While the ANC secretary-general, Gwede Mantashe, and the SACP general secretary, Blade Nzimande, looked to score popularist points for President Jacob Zuma as they called for boycotts of City Press, the South African media set about a fascinating soul search, pondering and questioning all kinds of important issues - from freedom of speech to the balancing of SA's constitutional rights, from the quality of the Zuma presidency to the tension between traditionalists and modernising forces within the ANC, from how far we've come in race relations to questioning our very nationhood.

From Twitter to radio and TV, from websites to the opinion pages of our newspapers, it has been a long time since we have seen such a robust national conversation on important issues.

If this was a positive spin-off of the Zuma Spear drama, the ANC didn't appear to notice. While it leapt mightily to conclusions and threw tantrums in public places, the only adult in the room - it seemed to me sometimes - was the media.

Ethically and responsibly

While GCIS CEO Jimmy Manyi castigated e.tv for not airing the ANC's advocate, Gcina Malindi, breaking down in court on the basis that it was being biased, e.tv's explanation showed it acted ethically and responsibly.

As the ANC and some of its partners were stepping up calls for readers and advertisers to boycott City Press this past weekend, editor Ferial Haffajee (@ferialhaffajee) was trying to bridge the chasm with her "Dear Duduzile" piece on Sunday.

Then on Monday, 28 May 2012, Haffajee announced she was taking the controversial image down "in the spirit of peacemaking - it is an olive branch. But the debate must not end here and we should all turn this into a learning moment, in the interest of all our freedoms."

Churlish, to say the least

The ANC's response to Haffajee's soul-searching concession was churlish, to say the least: We appreciate it, it said, but you still have to say sorry.

The march to the Goodman Gallery in Johannesburg today is still on while ANC spokesman Jackson Mthembu was quoted in the media this morning as saying: "At the end of the march, the alliance will make important announcements following extensive interaction with all parties involved."

The police said it was expecting about 15 000 marchers.

Of course, this all comes amid a long-running battle between the press and ruling party, with the ANC proposing statutory control of print media and pushing the Secrecy Bill through Parliament despite widespread opposition.

Important symbolic compromise

Crucially, last month the Press Freedom Commission made an important symbolic compromise to the ANC in its recommendations that self-regulation of the press be replaced by independent co-regulation and that the press code be more rigorously applied to newsrooms.

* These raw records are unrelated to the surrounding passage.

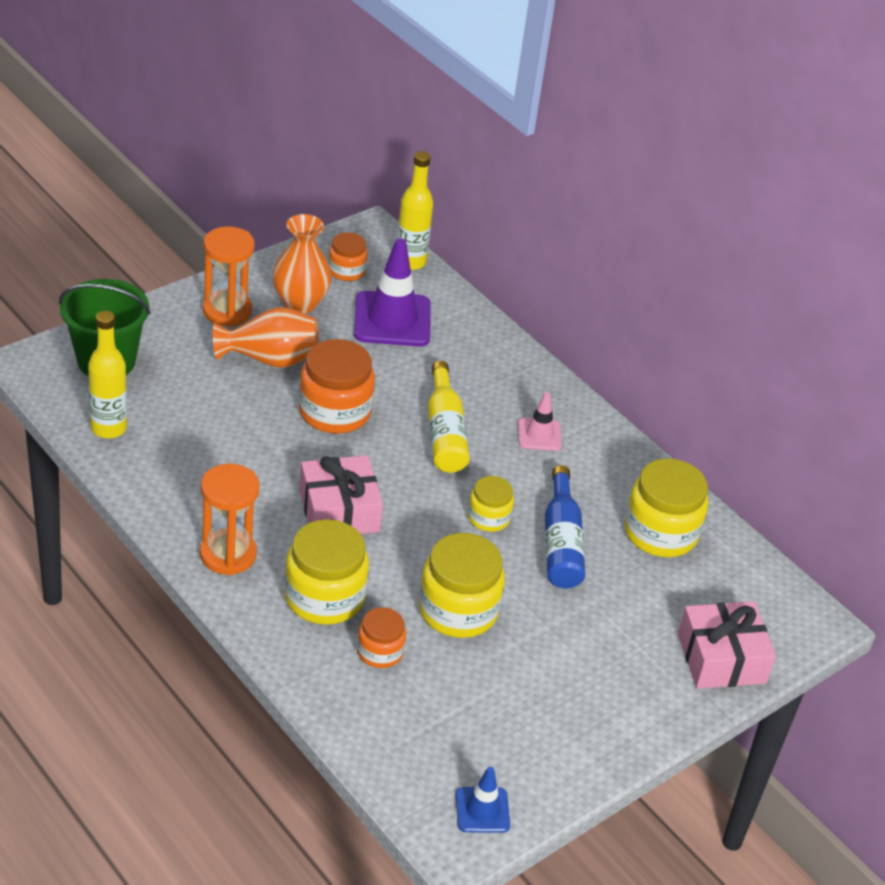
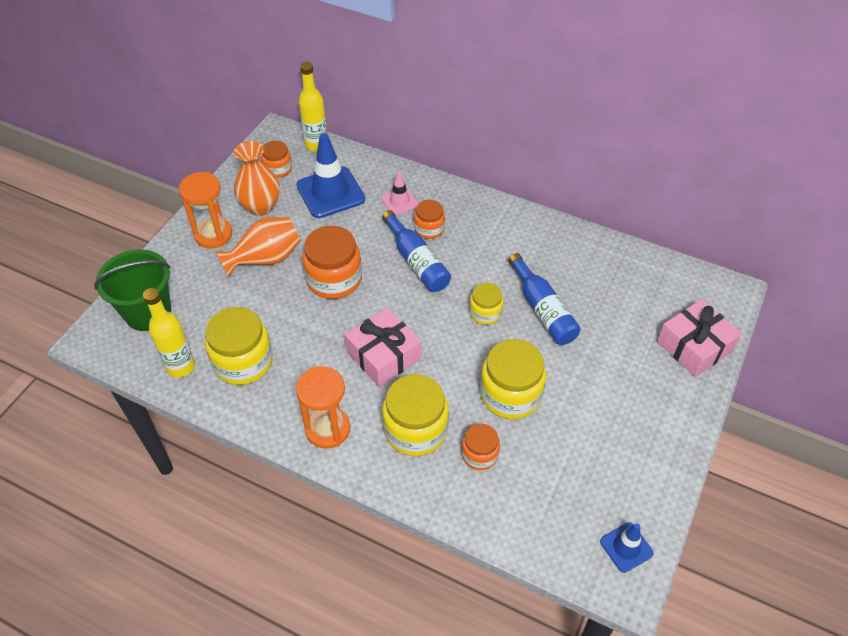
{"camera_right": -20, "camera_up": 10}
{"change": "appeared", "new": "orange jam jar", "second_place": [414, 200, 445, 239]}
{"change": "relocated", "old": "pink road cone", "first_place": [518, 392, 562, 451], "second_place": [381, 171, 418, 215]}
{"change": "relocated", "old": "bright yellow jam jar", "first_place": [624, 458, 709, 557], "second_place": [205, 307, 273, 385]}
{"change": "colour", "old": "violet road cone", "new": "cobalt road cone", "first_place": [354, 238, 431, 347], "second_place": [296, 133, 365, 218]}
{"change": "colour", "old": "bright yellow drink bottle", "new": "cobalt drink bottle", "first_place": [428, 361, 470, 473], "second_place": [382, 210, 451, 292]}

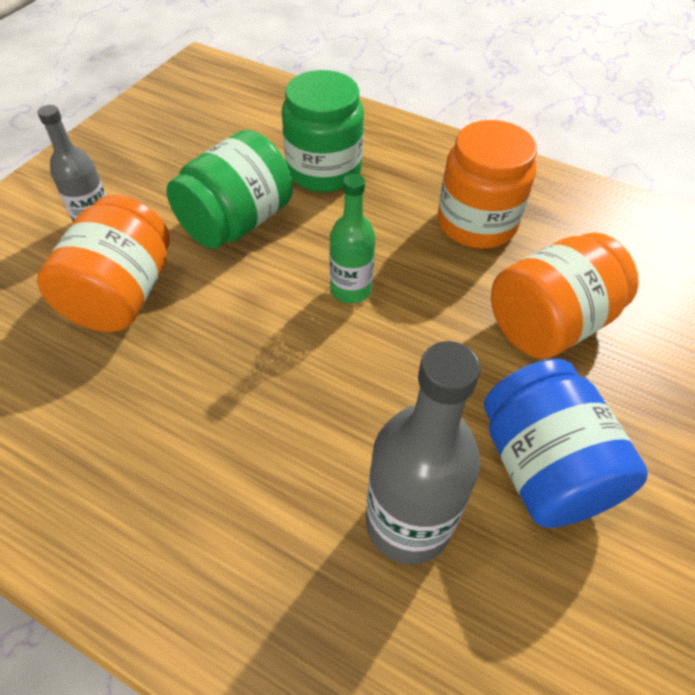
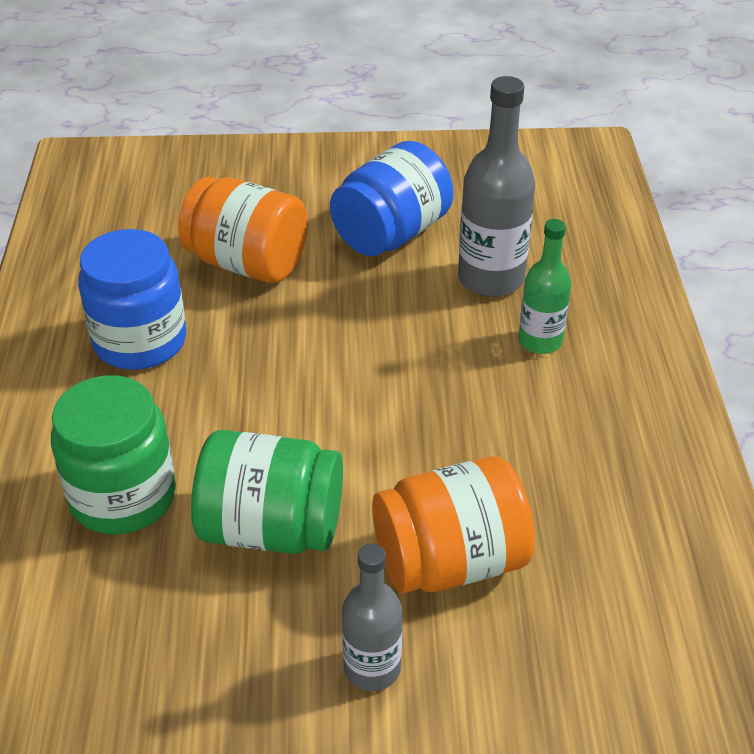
{"camera_right": -120, "camera_up": -10}
{"change": "relocated", "old": "leaf-green drink bottle", "first_place": [330, 174, 376, 304], "second_place": [519, 219, 571, 354]}
{"change": "colour", "old": "orange jam jar", "new": "cobalt jam jar", "first_place": [438, 120, 537, 249], "second_place": [78, 229, 186, 370]}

You could say - and I have in the past - that the media is backing down where it should not. You could argue that, if you can't report on the work of a well-known artist and show that work on your pages, that this is not much of a democracy.

Haffajee is already coming under fire for her decision to take the image off her paper's website - most notably from Eusebius McKaiser (@Eusebius) in this piece penned yesterday. I also saw a lot of tweets denouncing City Press for lack of backbone yesterday but then many were applauding Haffajee's move.

Very smart

I think what Haffajee has done is very smart - and she has gone to great trouble to explain her thinking. There are more important media-freedom battles to fight in the future and she has made her point with The Spear and is moving on.

What she did took character and leadership - something painfully lacking in the higher echelons of the ANC in past 10 days.

The ANC has increasingly shown itself to be the schoolyard bully that it is.

Boggles the mind

In this spectacular collision of the worlds of art, media and politics, what really boggles the mind is seeing former ANC Youth League leader Julius Malema speaking up for press freedom and City Press this past Sunday.

Never a dull moment, as we often like to say in this country - and, interestingly, the subject of this Murray art work of 2010.